VALLEY FORGE, PA (12/08/2023)—June 2021 was a month that saw record numbers of people from Central America, many of them asylum seekers, crossing the U.S.-Mexico border. Children who arrived without guardians stayed packed in Border Patrol cells for weeks, sleeping on gym mats and foil sheets. The horrific conditions in which people were crammed, awaiting decisions, caused nationwide outrage. After being processed, people were gradually relocated across the country, many of them to New York state.

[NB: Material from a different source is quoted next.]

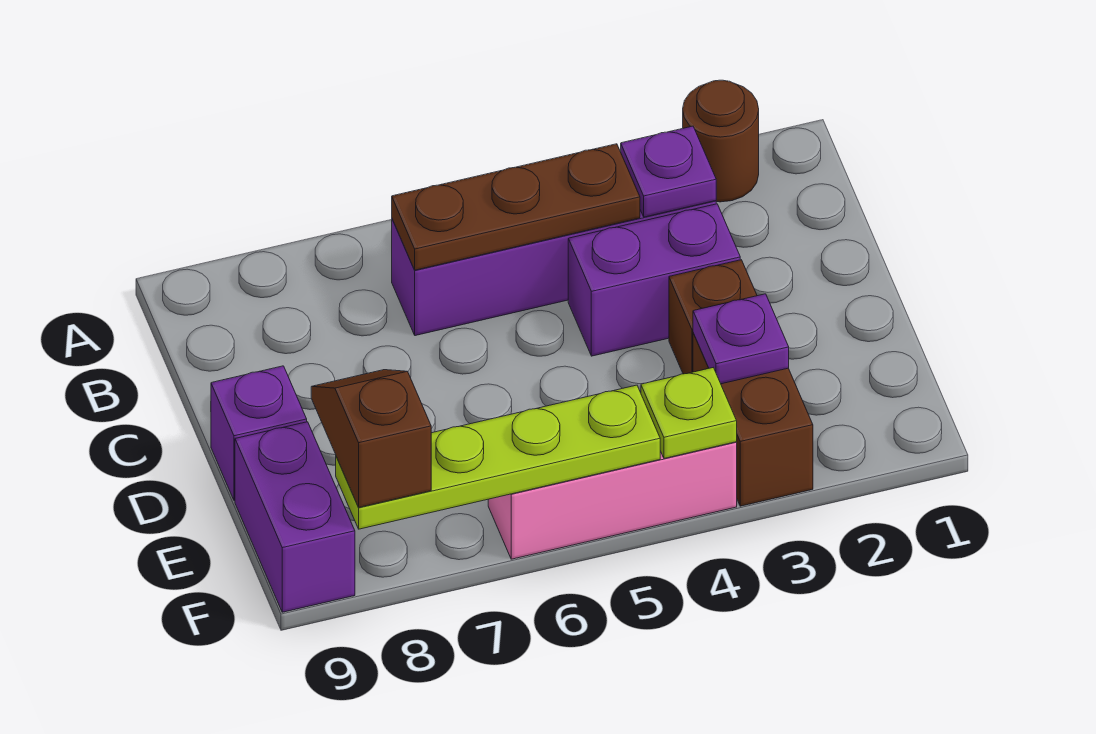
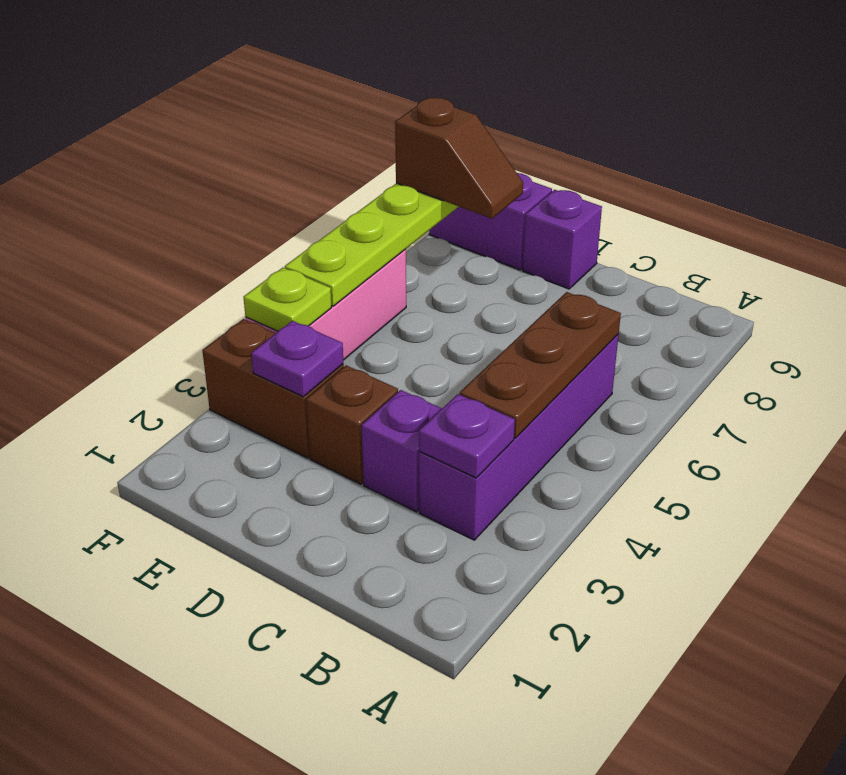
brown round brick A2 level 1 -> none
purple brick C3:C4 level 1 -> purple brick C3 level 1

In Cooperstown, N.Y., the county seat of a rural county in central New York, two churches were worshipping together as the pandemic lingered on: First Baptist and First Presbyterian. The new interim minister called to serve at First Presbyterian was the recently ordained Rev. Faith Gay, a prominent New York-based attorney who specializes, among others, in immigration cases. She quickly realized that there was a need for legal assistance to immigrants in the Mohawk Valley area where Cooperstown is based.
To address this, she connected with Beth Lyon, a professor of law at Cornell Law School who had founded the Farmworker Legal Assistance Clinic. Handling individual deportation defense cases for child and youth farmworkers has been one of the clinic’s priorities.

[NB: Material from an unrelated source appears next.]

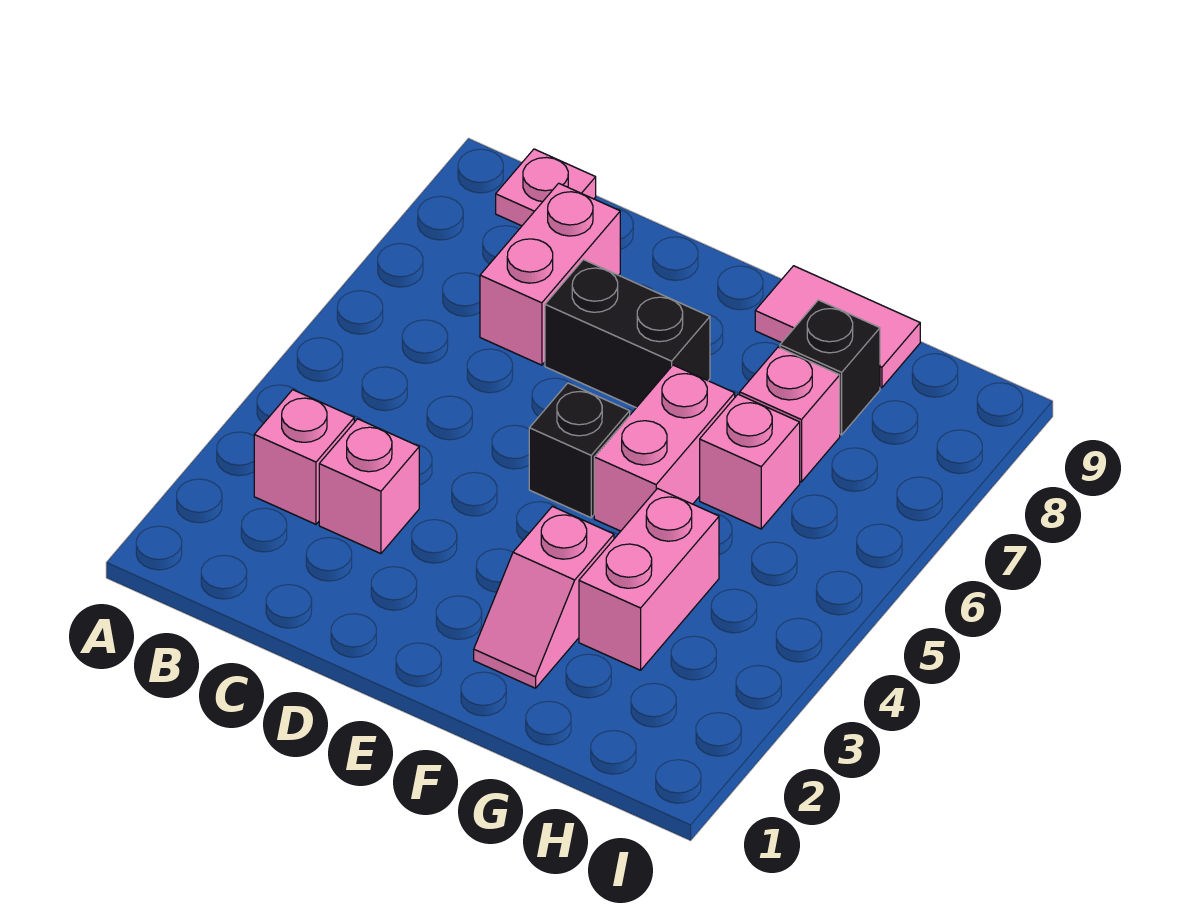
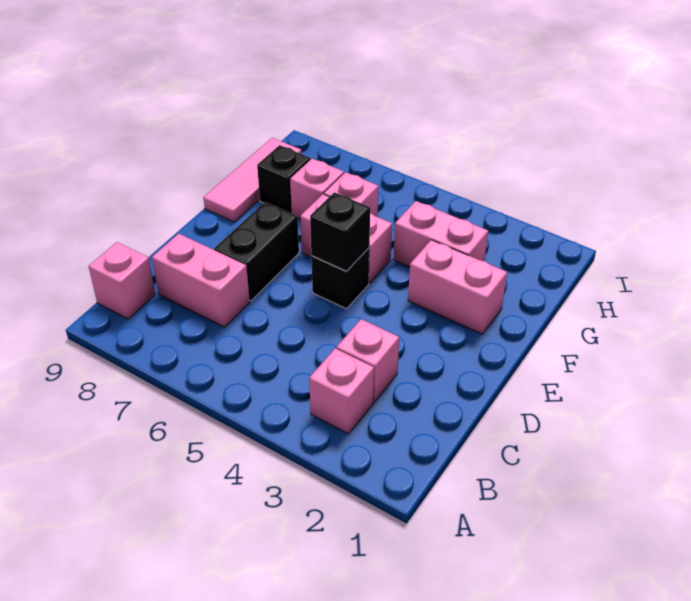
pink plate B9 level 1 -> pink brick B9 level 1
none -> black brick E5 level 2
pink slope F2:F3 level 1 top 3 -> pink brick F2:F3 level 1
pink tile F9:G9 level 1 -> pink tile F9:H9 level 1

In collaboration with Cynthia Falk, a lay ministry leader at First Baptist, they hatched a plan to extend the work of the clinic to the Mohawk Valley area, which is rural and lacks many services that upstate New York urban centers of Buffalo, Syracuse, Albany, and even Ithaca offer.
To do that, they had to intensely fundraise to hire an attorney to come and work out of a Cooperstown office. A $15,000 grant from the American Baptist Home Mission Societies through the Louise Burchard Pierce Memorial Fund contributed to the effort.
Lyon explained that both churches were uniquely placed to partner with Cornell to serve the Mohawk Valley area immigrant community: “as the nation reexamines immigration policies at the southern border, communities living near America’s northern border, including those in central and upstate New York, continue to pay the price for our predatory migration regime. With their longstanding community ties and location in an underserved area, the First Presbyterian and First Baptist churches of Cooperstown are ideal partners to leverage the Law School’s experience partnering with low-wage immigrant communities to provide priority legal services.”
The First Baptist Church of Cooperstown is an American Baptist congregation with a long history of service, both domestically and abroad. During the COVID-19 pandemic, the church offered educational activities to local kids. It now houses a number of community groups and a clothing shed where usable clothing and home textiles are gathered and shared. Under the leadership of Rev. Mike Coles, it also runs an anti-racist education project for the area’s youth, funded by another grant from the American Baptist Home Mission Societies.
For a year now, it has hosted the legal clinic, overseen by Reina Fostyk, out of its facility. The project has so far provided family and immigration-related legal services to 20 low-income immigrant farmworkers, families, and youth. “The legal fellow created a list of services for people who needed them, particularly people who were farmworkers, but not exclusively. Working with Cornell, she used a niche legal strategy to assist minors who are in the United States without one or both of their parents,” said Falk. “Not through immigration courts, but through the county court system, to establish status here in the United States that would halt, at least temporarily, any deportation procedures.” One of the beneficiaries of the strategy was a single mother from Guatemala who needed help with getting her two children on a path to obtaining permanent residence and, ultimately, citizenship in the United States. Having become a mother at age 14, she escaped her abusive husband in Guatemala and found her way to a farm in upstate New York. She was referred to the clinic through a local partner. The Cornell University law students and legal fellows were able to work with her to provide her with the legal support they needed to establish a basis to obtain visas for the children and secure their future.
According to Falk, First Baptist’s involvement in the project is driven by the love of the neighbor and a deep commitment to community ministry. “The legal part of it is an important part, but more broadly, just being aware of people who are part of our community, broadly defined, she says. “Those who normally go under the radar. They don’t come to our Sunday worship service. They’re not begging on the streets, you know, but they’re existing in this often-unseen liminal area. And we can help to show them God’s love in this new place that probably still seems kind of foreign and unwelcoming in a lot of cases.”